The NREMT reported to the Fire Chief of the Washington DC Fire Department that all scores reported on DCFEMS members were valid.
The cost of this investigation completed by Pearson VUE, the NREMT and the DC Fire Department was substantial. Many firefighters came under suspicion, rumors harmed their reputations, they had to be interviewed as part of this investigation, it was embarrassing and in the end nothing was found to substantiate these rumors either by direct interview by the Police Department of those involved or via computer adaptive testing data forensics. More substantial evidence should have been obtained before this investigation was launched and became public. However, once the allegations of "cheating" were released in the Washington DC press and seen on television in the District area the investigation and its expenses became necessary. The NREMT was confident that the allegations would prove to be false because it is much more difficult to compromise a pool of items than to compromise a single printed test form. The following characteristics of a computer adaptive test (CAT) made the NREMT confident that changing outcomes for individuals who "cheat" is much more difficult to accomplish:
- An adaptive test is unique for each individual based upon the candidate's computer calculated ability level as the test progresses. No two candidates receive the same examination. Asking questions or looking at another person's computer screen does not help because every candidate has a unique test.
- When a candidate repeats an examination due to failure every item seen by the candidate on a previous attempt is "masked," or not presented to the candidate again.
- Security at examination sites is well maintained by Pearson VUE. At Pearson operated sites video cameras are in place to record candidate action.
- A test pool contains 1,500 test questions administered to candidates based upon their ability and is unique to each candidate. Memorization of that number of items is highly unlikely.
The NREMT moved from pencil-paper examinations to a computer adaptive testing model in 2007 because of both perceived and real test security issues experienced in EMS testing. A CAT examination is expensive to support and requires thousands of calibrated test items to build a bank and thousands of candidates in order to gather new item statistics. States that use pencil-paper examinations or linear-based computer examinations delivered on-demand (when candidates want to take the examination), cannot attest valid scores on their EMS examinations due to security issues. Data forensics similar to those conducted above can not be duplicated for pencil-paper or linear based computer examinations. If the goal is to protect the public, then those who issue licenses and/or allow practice, should utilize testing approaches ensuring the highest level of security and validity, like a computer adaptive testing (CAT) model.
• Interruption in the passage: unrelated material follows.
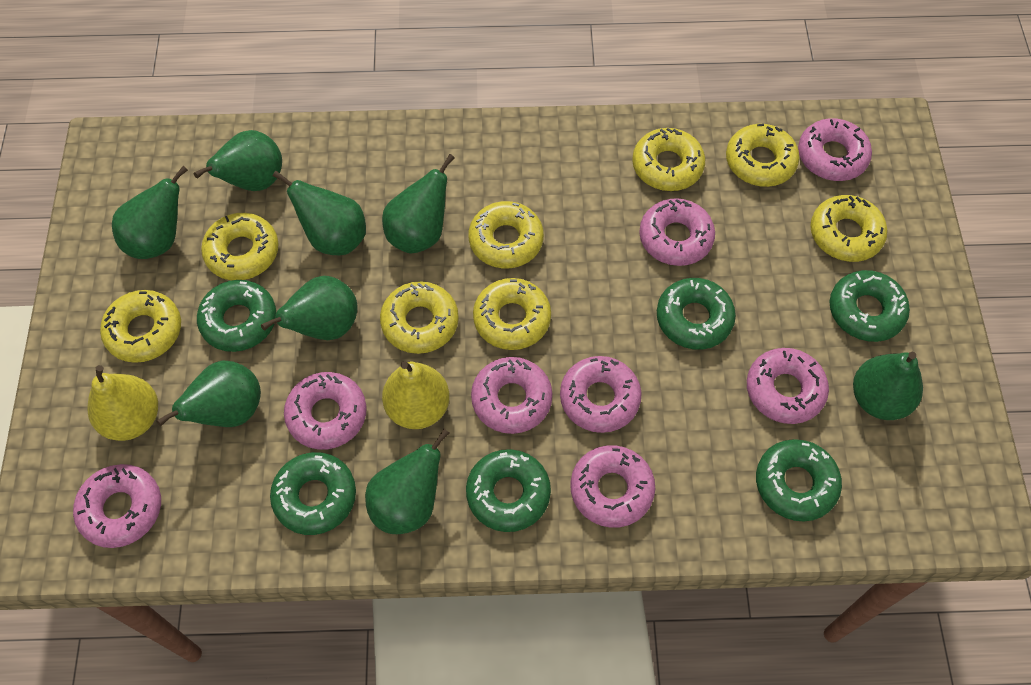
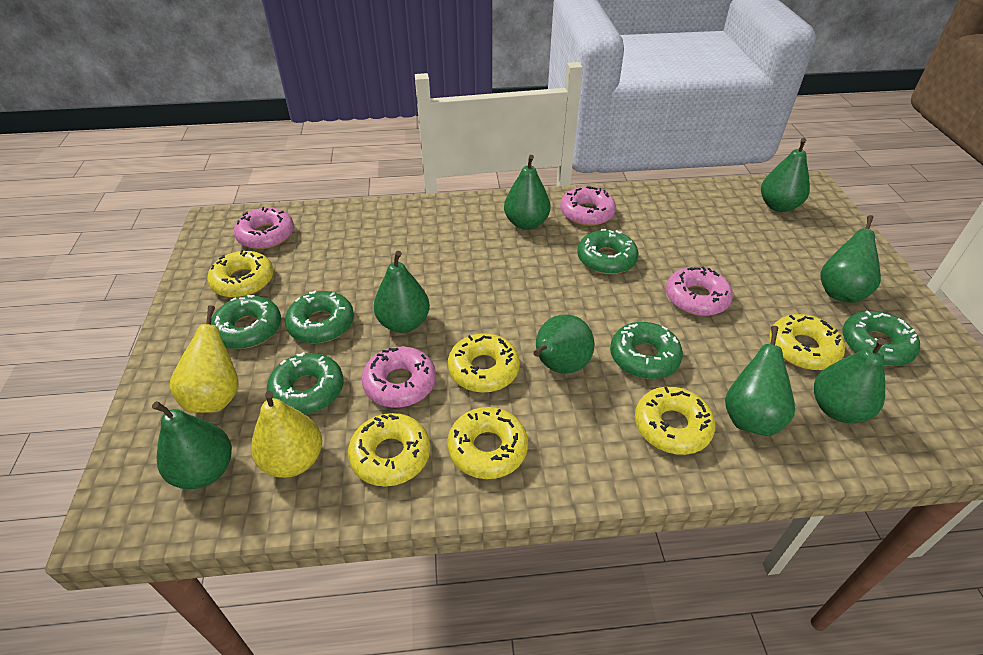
pink donut: 8 -> 4
yellow donut: 8 -> 6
The NREMT concluded only valid scores were presented to the DC Health Department for candidates applying for licensure to work as DCFEMS. Cooperation between Pearson VUE, the DC Fire Department Internal Affairs and the NREMT during this investigation demonstrated the desire to present only valid scores for licensure. We could find no credible evidence of cheating that improved a test score. We will continue to encourage personnel to inform the NREMT in cases where suspected cheating may have influenced a test score. As with any investigation, this one will be re-opened if credible evidence is presented. Should anyone provide any credible evidence regarding cheating on any NREMT delivered examination, the NREMT remains interested in that evidence. Using computer adaptive testing provides enhanced investigative techniques not available when pencil-paper examinations or linear based examinations are utilized. The NREMT wants to present only psychometrically sound, legally defensible and valid scores for licensure and certification.